Our futile attempt to name our streets and number properties is littered with bizarre Ghana-type non-solutions of the type that just drains the soul. As reported above we have lying somewhere that 60 pages long manual produced by the Ministry of Local Government. It is loaded with jargon and indexes to shame an academic thesis. What it has not done is guide anyone of repute to name any significant number of streets so far. No doubt they are working on it. Notice too that even more complicated schemes are being introduced into the do-nothing plans: We have already seen the “zip code project” in Shama Ahanta District which may or may not have worked. Meanwhile, some clever person also reportedly proposed something known ominously as “deep scan technology” tp be used to name our streets and number buildings. This technology which was reportedly being touted by a British company uses “Special Satellite equipped with a camera, sensor and backup date with the ability to cloak targets entering planetary bombardment range in view of the unplanned nature of most towns and cities in the country”. This technology sounds like something on the lines of unmanned drones designed to attack our towns, cities and villages.

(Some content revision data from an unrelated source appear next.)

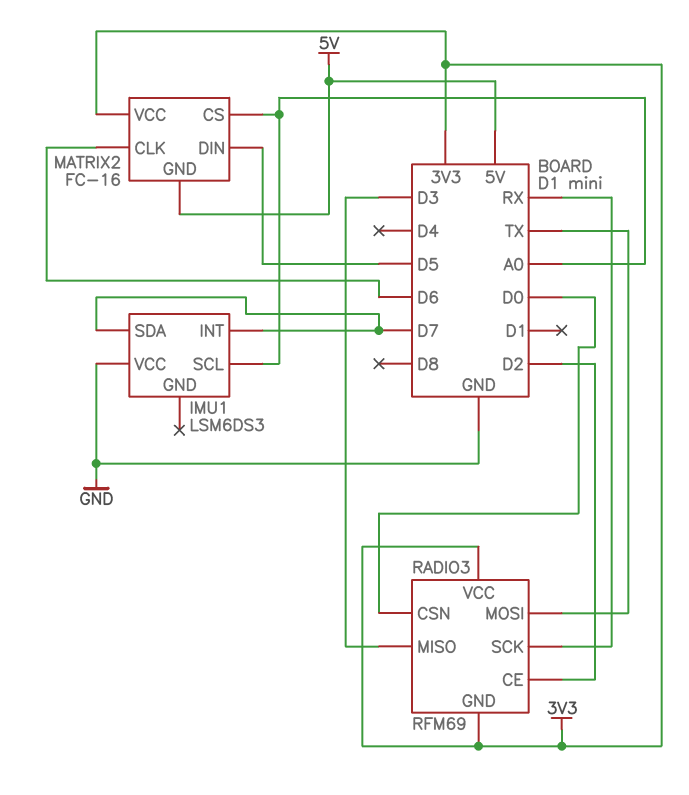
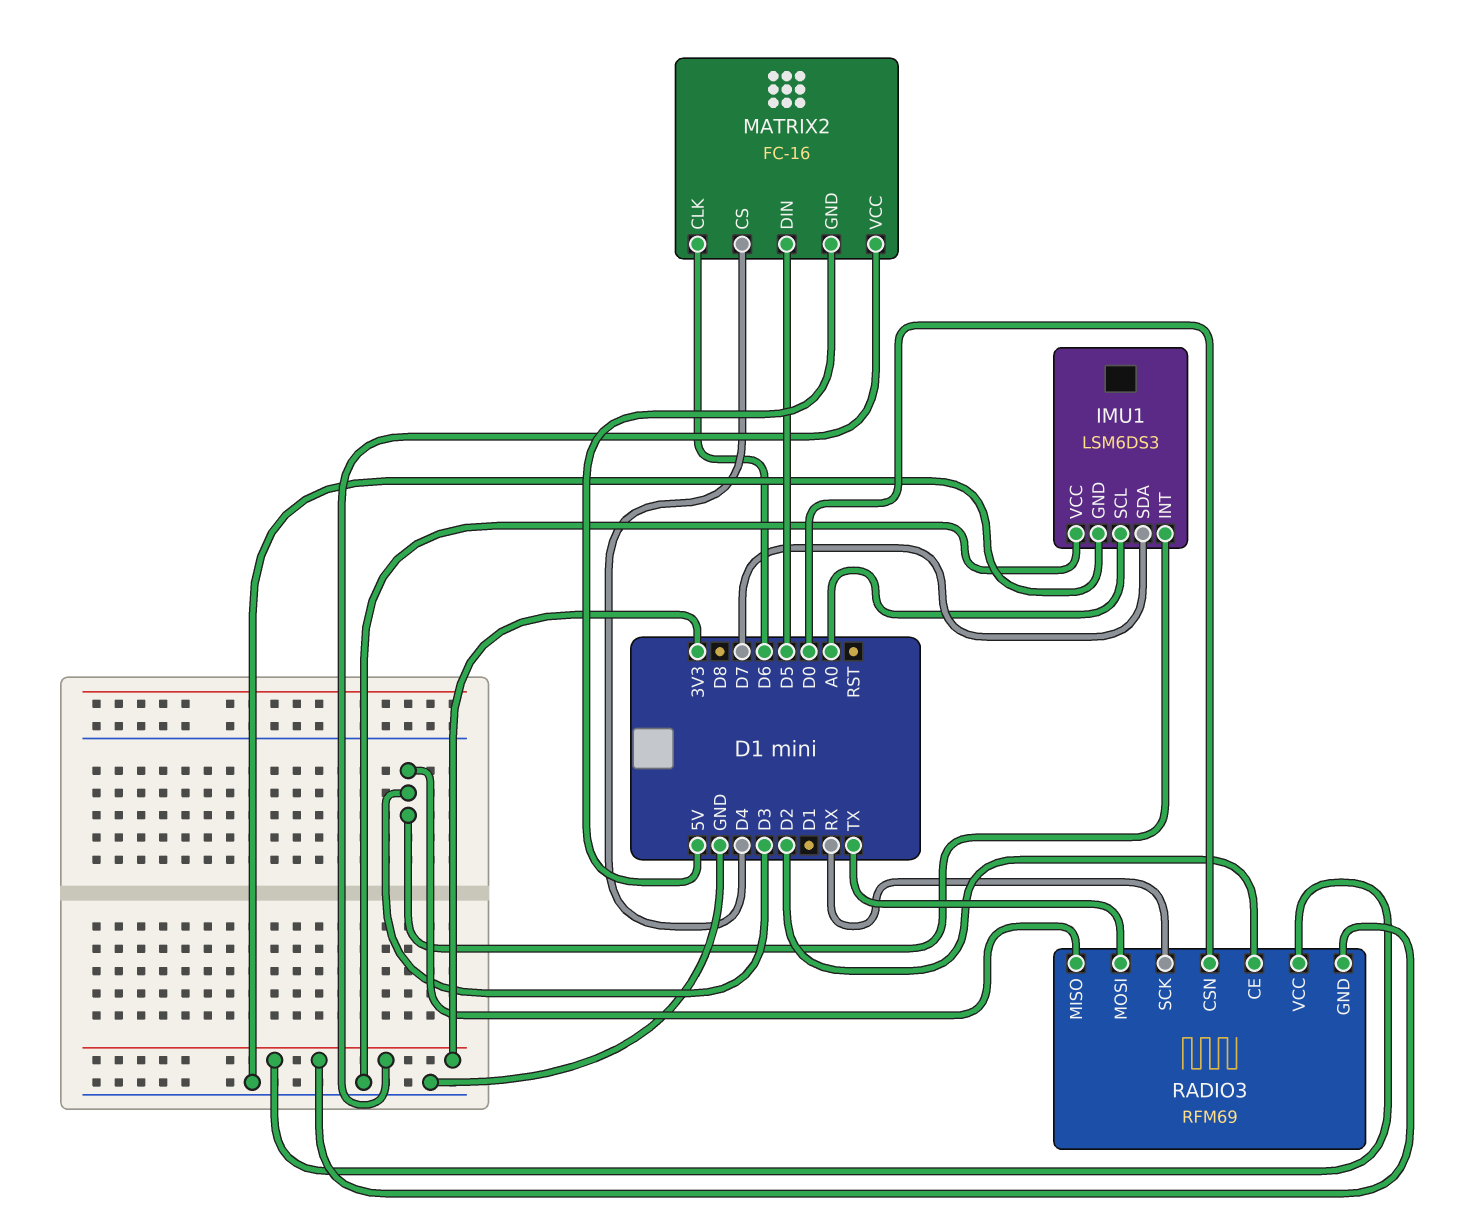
IMU1 pin GND: none -> GND
IMU1 pin INT: D7 -> D3
MATRIX2 pin CS: A0 -> D4

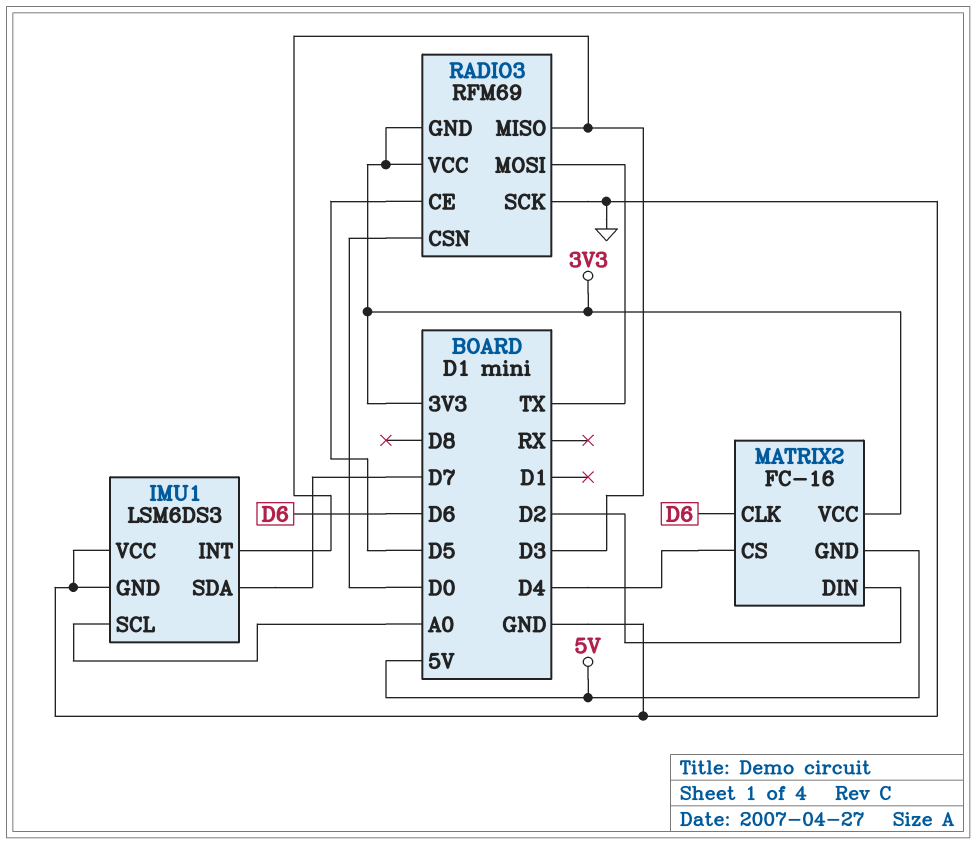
MATRIX2 pin DIN: D5 -> D2
RADIO3 pin CE: D2 -> D5
RADIO3 pin SCK: RX -> GND

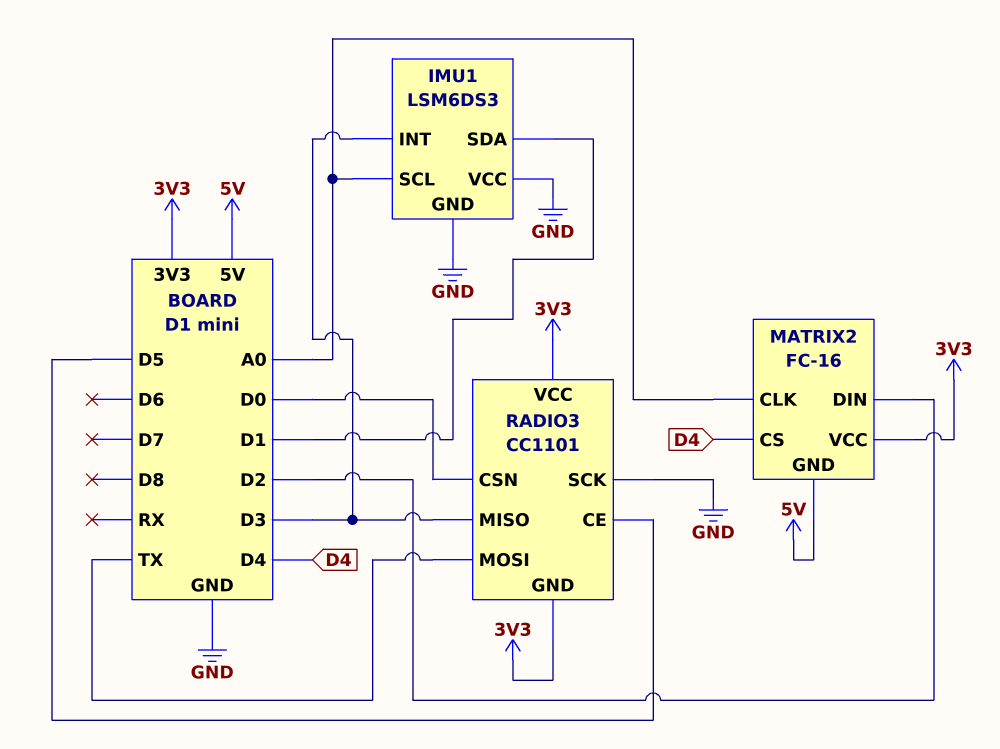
IMU1 pin SDA: D7 -> D1
MATRIX2 pin CLK: D6 -> A0
RADIO3: RFM69 -> CC1101

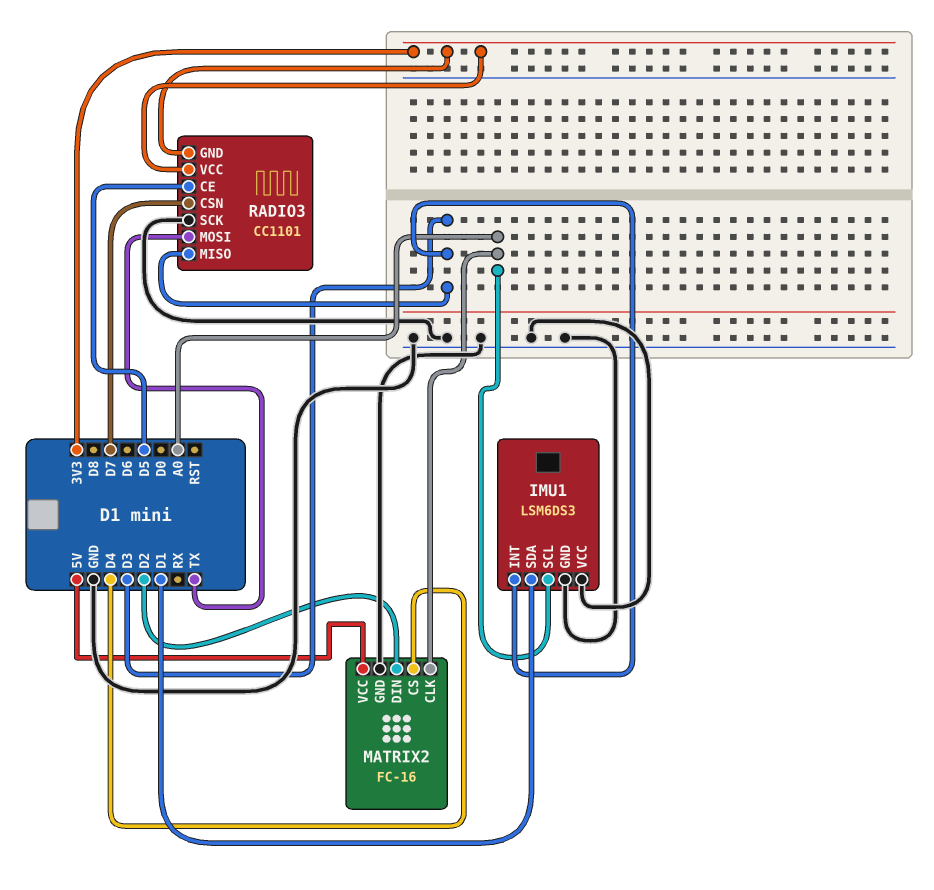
MATRIX2 pin GND: 5V -> GND
MATRIX2 pin VCC: 3V3 -> 5V
RADIO3 pin CSN: D0 -> D7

You might ask, what is the big deal about naming our streets and numbering our buildings; after all, we have muddled through so far using threes and kiosks as our guide? Perhaps, left to our own devises we could continue to survive on the trees and kiosks system but the recent announcement that the UK plans, in effect, to groom Accra to become “an international financial hub” puts our chronic antipathy to proper planning into panic perspective. I don’t know what an international financial hub is, or why Accra should become one, but I have a feeling that a city without proper place names and numbered physical structures will not be the ideal hub.

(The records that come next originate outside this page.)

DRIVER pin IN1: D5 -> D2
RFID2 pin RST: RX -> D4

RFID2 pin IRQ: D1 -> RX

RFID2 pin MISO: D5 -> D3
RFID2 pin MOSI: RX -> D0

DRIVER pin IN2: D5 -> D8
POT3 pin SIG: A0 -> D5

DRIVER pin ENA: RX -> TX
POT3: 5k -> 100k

It might be prudent to find out why we have failed to implement the blueprint which the Ministry of Local Government in its different incarnations down the years has provided. A few years ago, the Ministry set up a committee (what else?) to plan the launch of its comprehensive system to name streets and number buildings, etc. but the launch was aborted for reasons that are still not clear. However, at this point, rather than set up another committee to find out why the previous committee failed, would it not be better for the President’s Office to order the implementation of the scheme? The President’s Office must take charge because one obvious reason why we are still at the trees and kiosks level is because there is no leadership on this subject. We know that the local government system is responsible for the planning and implementation of such details in our villages, towns and cities, but the various councils have their own priorities and different perceptions of their role.

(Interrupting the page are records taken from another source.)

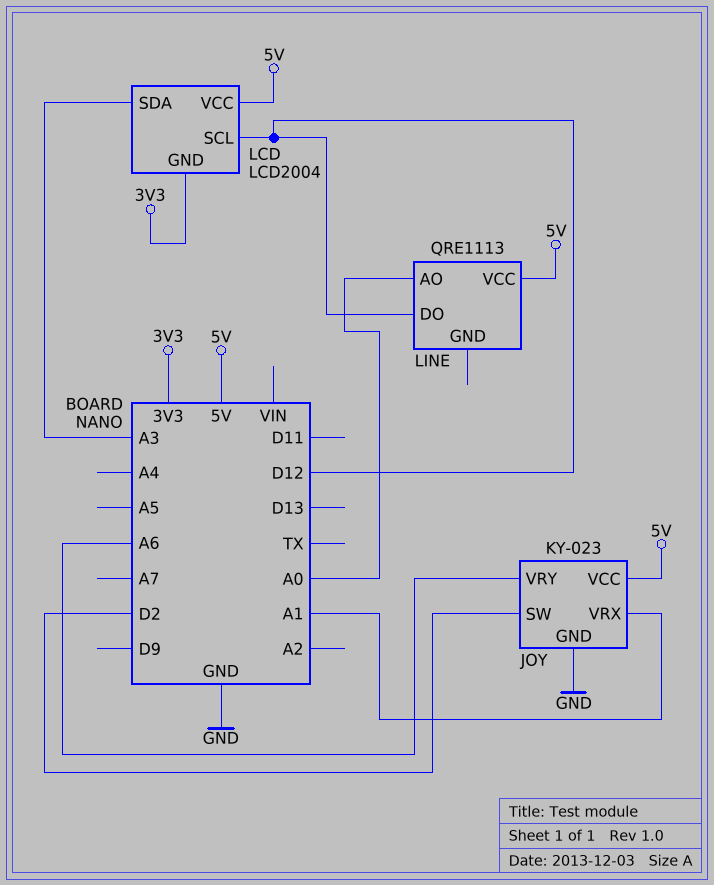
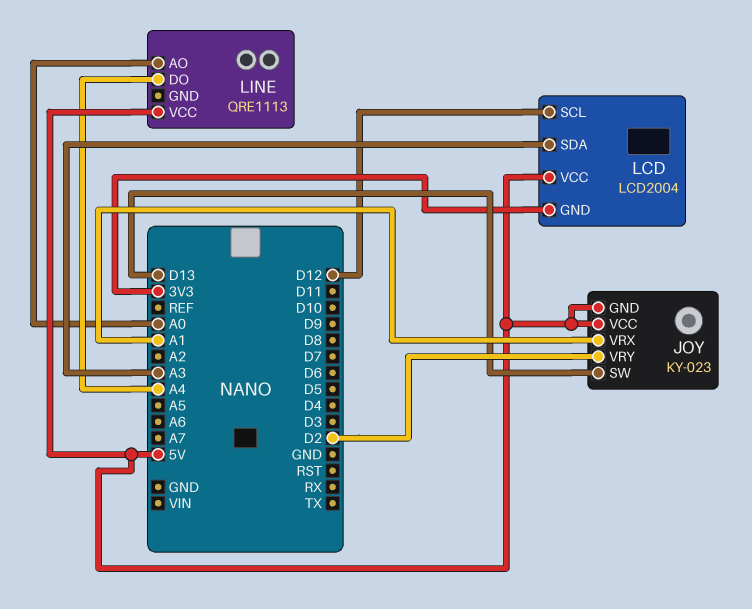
JOY pin GND: GND -> 5V
JOY pin SW: D2 -> D13
JOY pin VRY: A6 -> D2
LINE pin DO: D12 -> A4

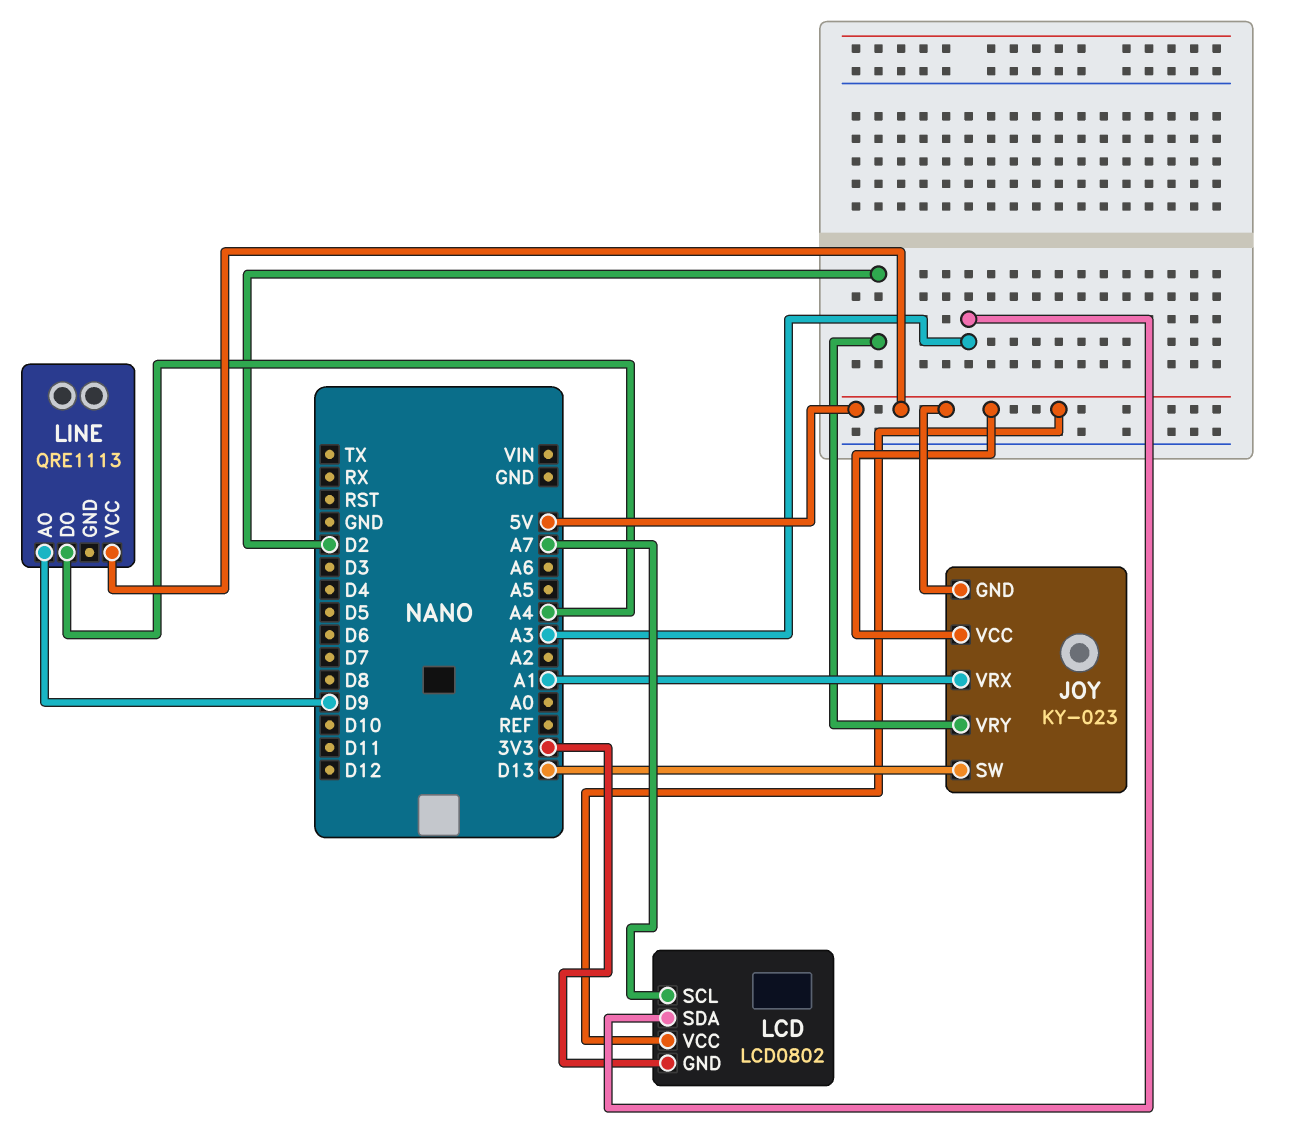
LCD: LCD2004 -> LCD0802
LCD pin SCL: D12 -> A7
LINE pin AO: A0 -> D9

Another reason why the President must take control of this is that although the mandate rests with the local government system the immediate beneficiaries include the trade and tourism sectors which might want to implement the street-naming scheme within at a quicker rate than the various local councils are willing or able to match. After all, the tourism sector should find it unacceptable that visitors to Ghana are expected to get around using trees, kiosks and waakye sellers as their guide. These are potent reasons why the central government must create the appropriate framework to claw back this specific decentralized power to ensure that this modernizing and logical task be accomplished within a specific time frame.

In case you are wondering, yes, three weeks ago at Nima, I found my man, or my man found me but not before I had spent an hour looking for that waakye seller who was actually on the left, not the right-hand side of the road if you approached from the bigger gutter, or perhaps she was on the left hand side…? Would it not be better simply to have had a location address? They numbered buildings and named streets in Lagos long ago without deploying deep scans and unmanned drones; why is this also beating the collective abilities of 24 million people in a middle-income oil producing country?